Abstract
In studies of the human microbiome, faecal samples are frequently used as a non-invasive proxy for the study of the intestinal microbiota. To obtain reliable insights, the need for bacterial DNA of high quality and integrity following appropriate faecal sample collection and preservation steps is paramount. In a study of dietary mineral balance in the context of type 2 diabetes (T2D), faecal samples were collected from healthy and T2D individuals throughout a 13-day residential trial. These samples were freeze-dried, then stored mostly at -20°C from the trial date in 2000/2001 until the current research in 2014. Given the relative antiquity of these samples (~14 years), we sought to evaluate DNA quality and comparability to freshly collected human faecal samples. Following the extraction of bacterial DNA, gel electrophoresis indicated that our DNA extracts were more sheared than extracts made from freshly collected faecal samples, but still of sufficiently high molecular weight to support amplicon-based studies. Likewise, spectrophotometric assessment of extracts revealed that they were of high quality and quantity.
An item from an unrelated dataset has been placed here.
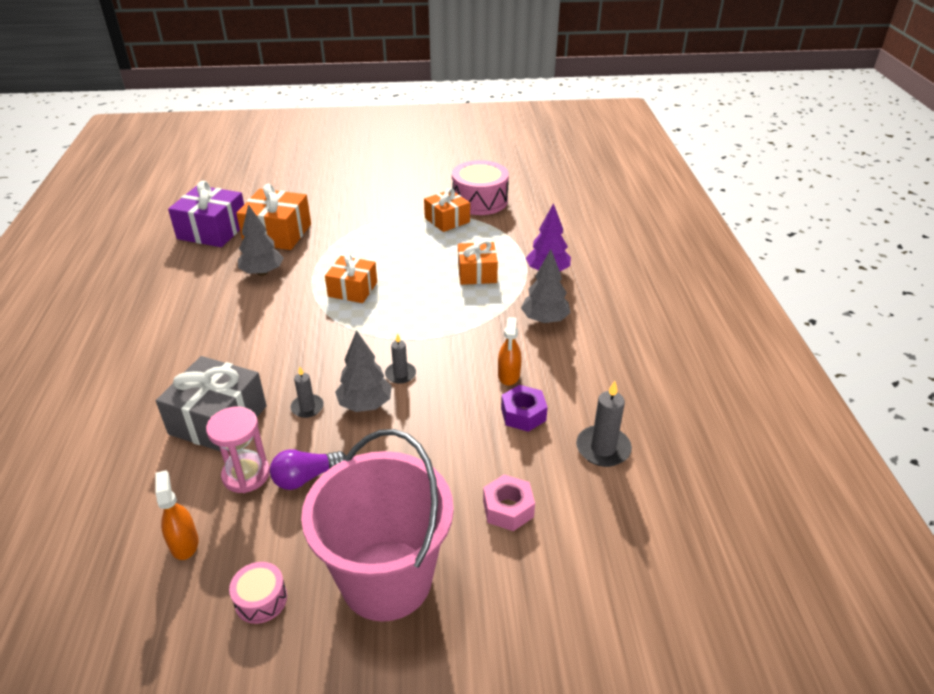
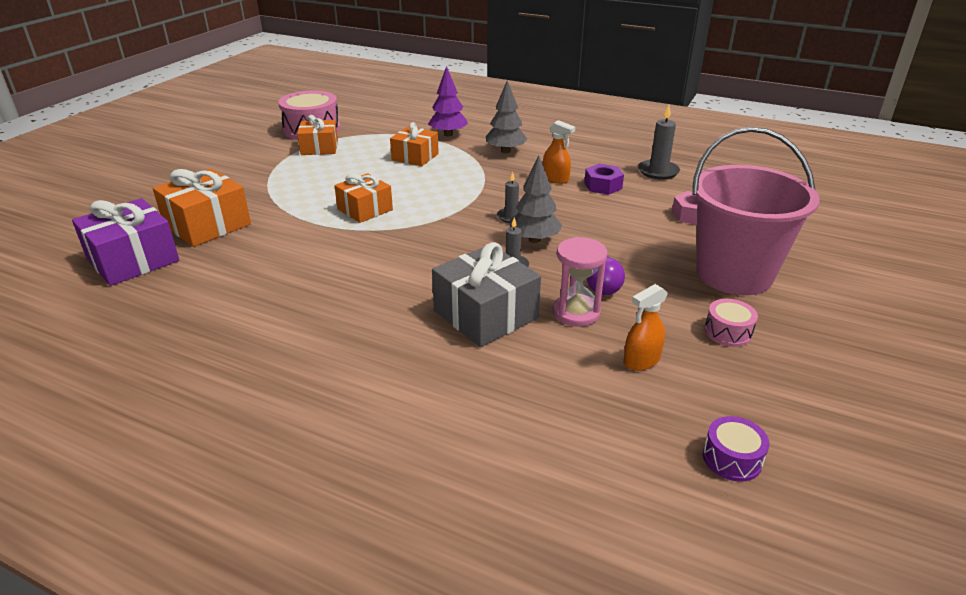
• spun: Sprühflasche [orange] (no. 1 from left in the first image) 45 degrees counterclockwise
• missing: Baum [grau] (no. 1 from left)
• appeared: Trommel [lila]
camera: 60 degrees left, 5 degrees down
A subset of bacterial 16S rRNA gene amplicons were sequenced using Illumina MiSeq and compared against publicly available sequence data representing a similar cohort analysed by the American Gut Project (AGP). Notably, our bacterial community profiles were highly consistent with those from the AGP data. Our results suggest that when faecal specimens are stored appropriately, the microbial profiles are preserved and robust to extended storage periods.
Introduction
Our understanding of the gut microbiota and its role in human health has benefitted immensely from recent technological advances. The advent of next-generation sequencing, in particular, has revolutionised this field [1]. However, the results of sequencing studies are only meaningful if the preceding steps, starting with sample collection and preservation, yield samples of high integrity. Faecal samples, commonly used as a non-invasive proxy for the study of the intestinal microbiota, are routinely frozen following collection, yet even this may affect the recorded ratios of key bacterial taxa [2]. Other facets of the experimental protocol, such as DNA preservation and extraction methods, choice of PCR primers, and sequencing platform also have the potential to influence results [3–6].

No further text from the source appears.